KNOXVILLE, Tenn. (WATE) — You can learn to think like a detective and trace your family’s past at Pellissippi State Community College this fall.
A local genealogist is solving family mysteries and teaching others.
Sam Maner is teaching people how to explore the resources and concepts of researching family histories at Pellissippi State.
“I use Find a Grave is a great resource. You can find where ancestors are buried. Even most of the time find photographs of the tombstones where they are buried. Library McClung Collection at East Tennessee Historical Society on Gay Street, one of the best resources around,” said Maner.
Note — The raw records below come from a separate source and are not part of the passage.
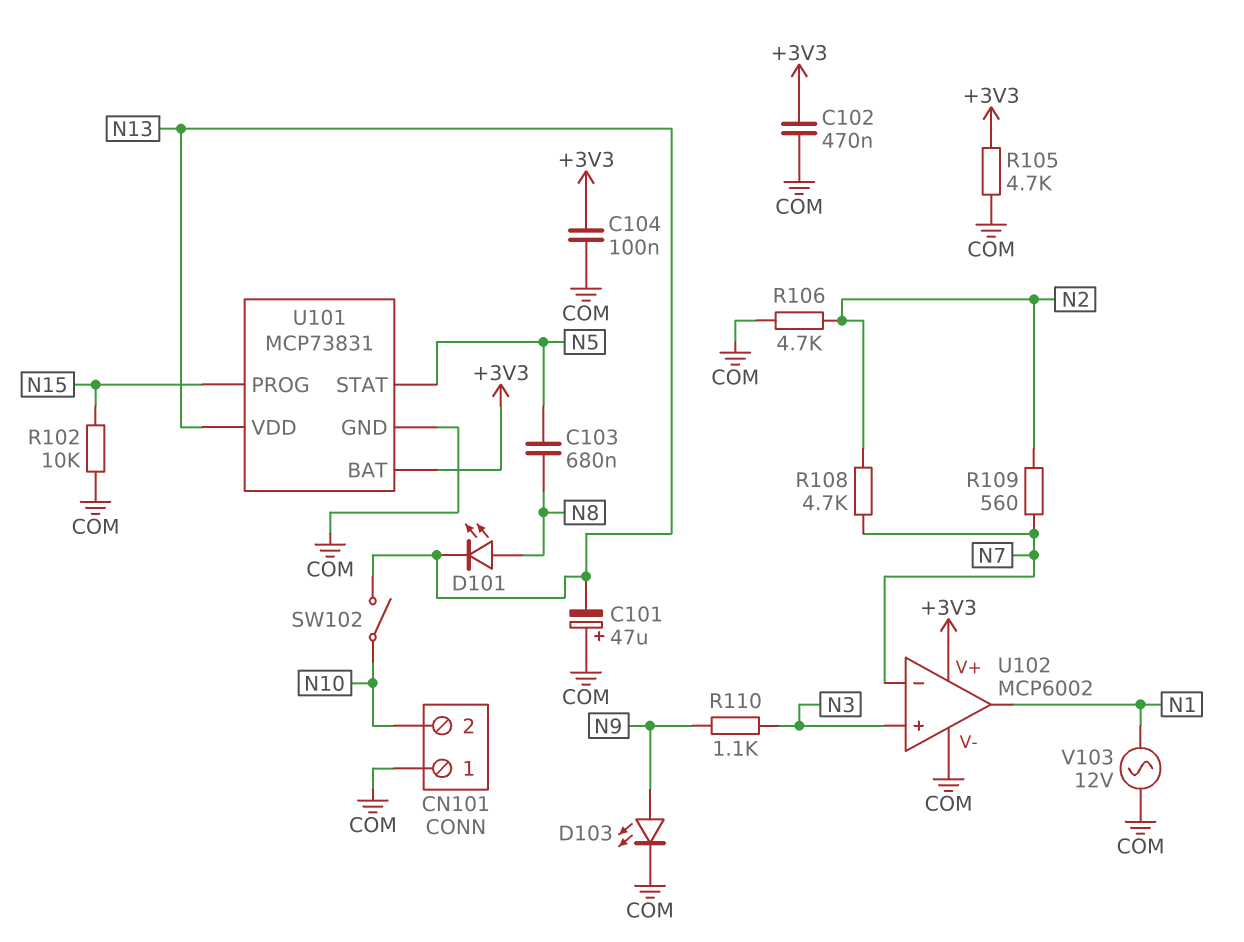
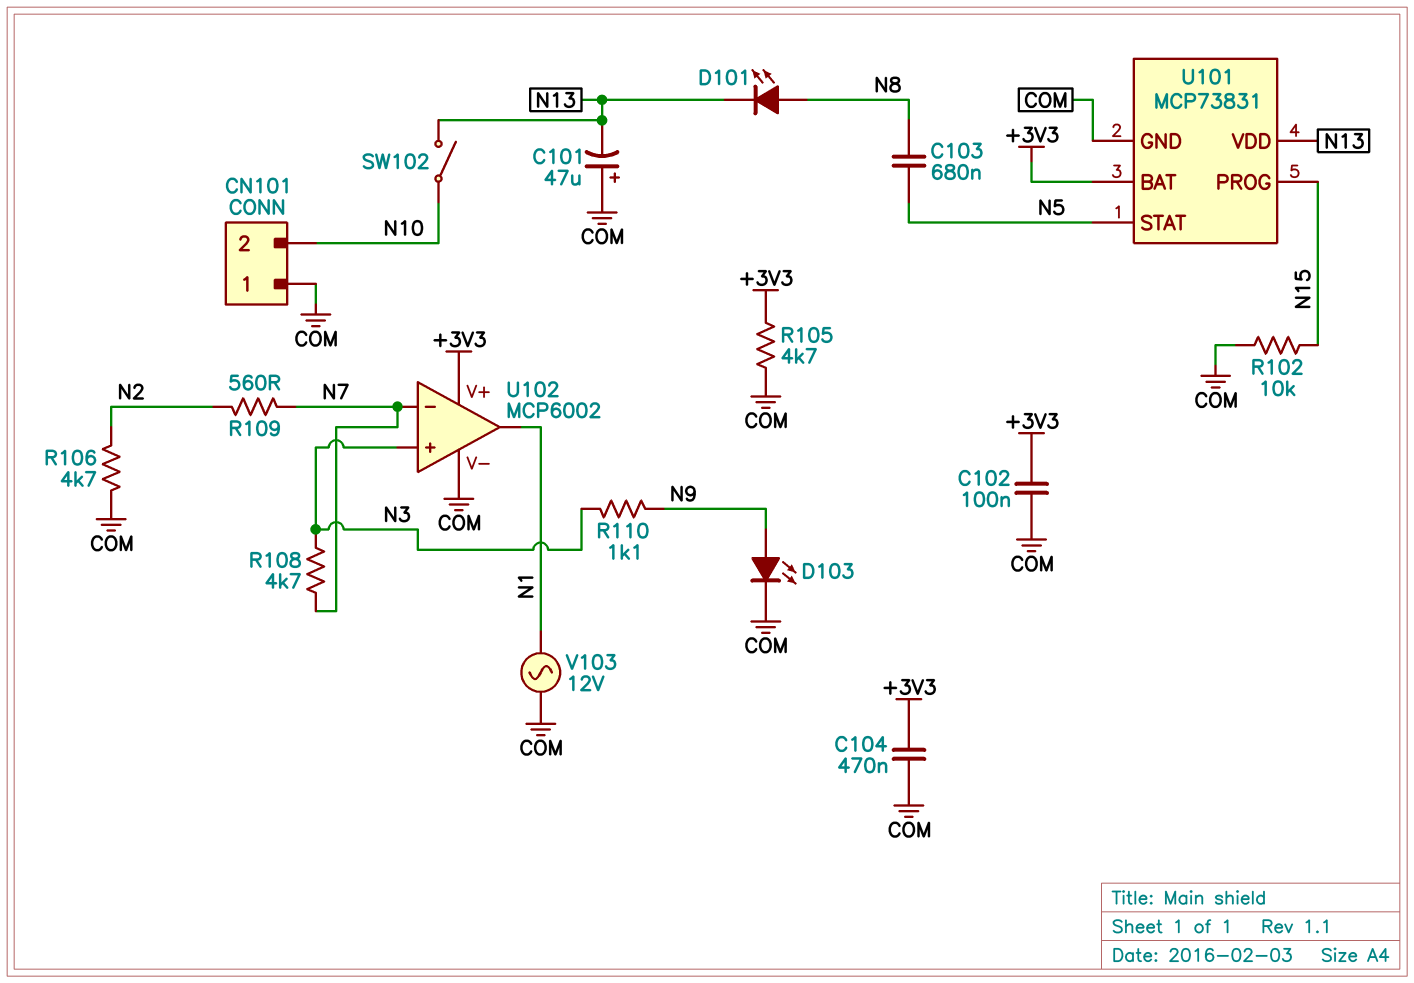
C102: 470nF (+3V3, COM) -> 100nF (+3V3, COM)
C104: 100nF (+3V3, COM) -> 470nF (+3V3, COM)
R108: 4.7k (N2, N7) -> 4.7k (N3, N7)

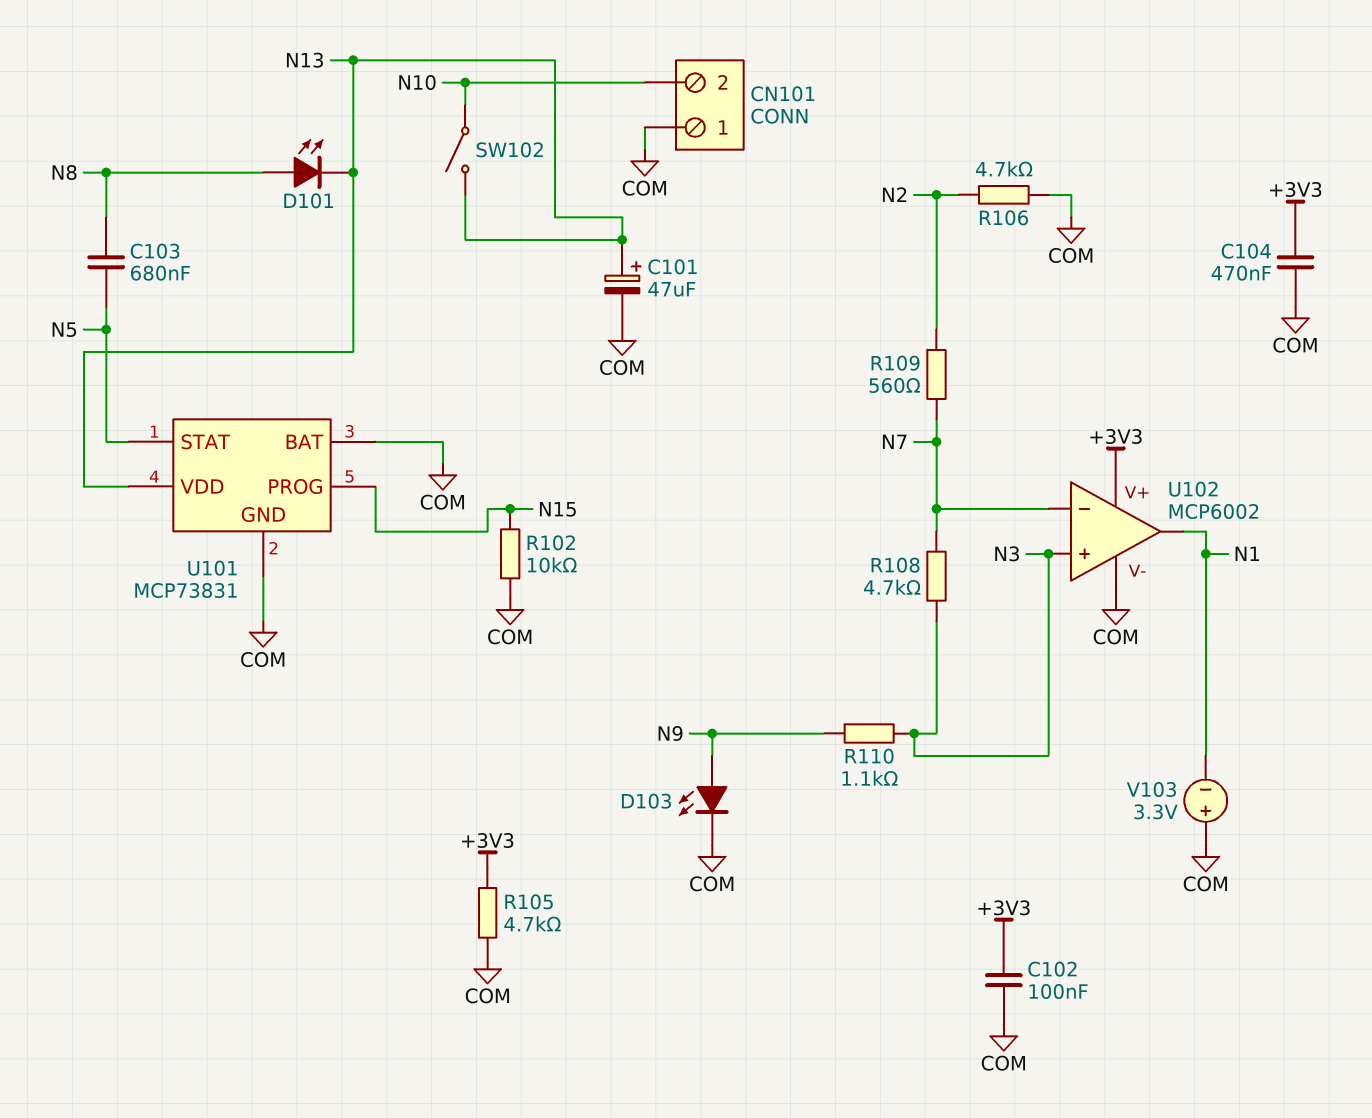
C101: 47uF (plus COM, minus N13) -> 47uF (plus N13, minus COM)
U101 pin BAT: +3V3 -> COM
V103: AC 12V (COM, N1) -> 3.3V (plus COM, minus N1)

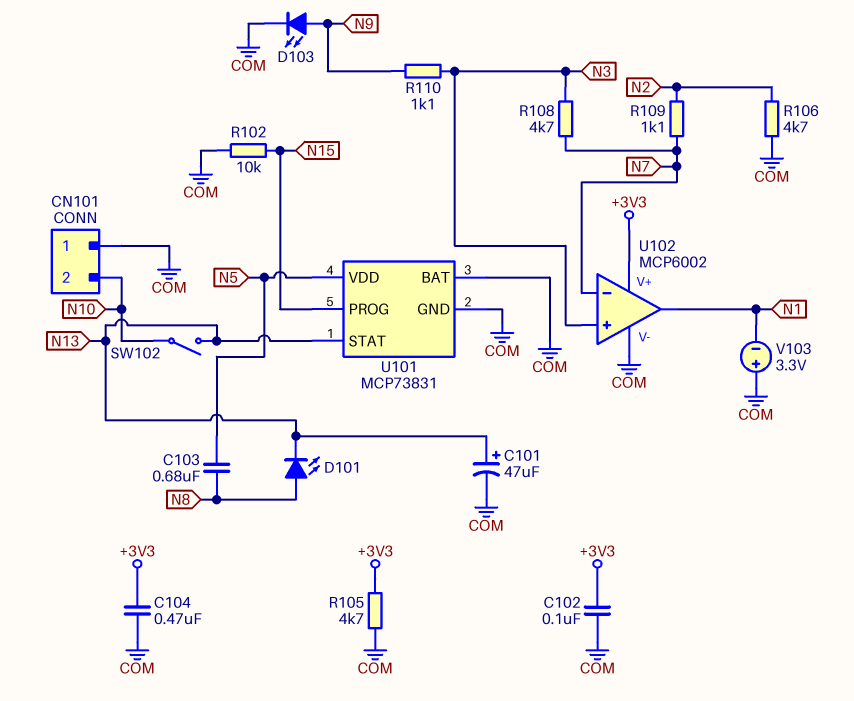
R109: 560 (N2, N7) -> 1.1k (N2, N7)
U101 pin STAT: N5 -> N13
U101 pin VDD: N13 -> N5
Maner says some of the biggest challenges when tracing your ancestry are misinformation and a gap in records.
“That’s a big thing that you run into is there were courthouse records burned and stuff like that. When the records just aren’t there you know DNA is the only thing you can turn to,” said Maner.
DNA testing kits have fueled the genealogy obsession, but Maner says he still mainly sticks to paper records.
His profession has introduced him to several celebrities including Dawn Wells, who was best known for her role as Mary Ann on the TV show “Gilligan’s Island.”
“She said her father had always told her that her Wells were part of the Wells Fargo family. He was the brother of the Wells Fargo owner; her great grandfather was but he was the scoundrel that went in business with his brother and then turned around and took half the money and left and went to California during the Gold Rush,” said Maner.
Maner says he hopes in his class people learn how to use records, stories and photos to fill the missing branches in their family tree.
“I was always told that if you forget the past, you’re liable to repeat it and that’s the big thing. You want to remember your ancestors,” said Maner.
Enrollment is open for Maner’s next genealogy class in November. It will focus on creating and publishing a family book.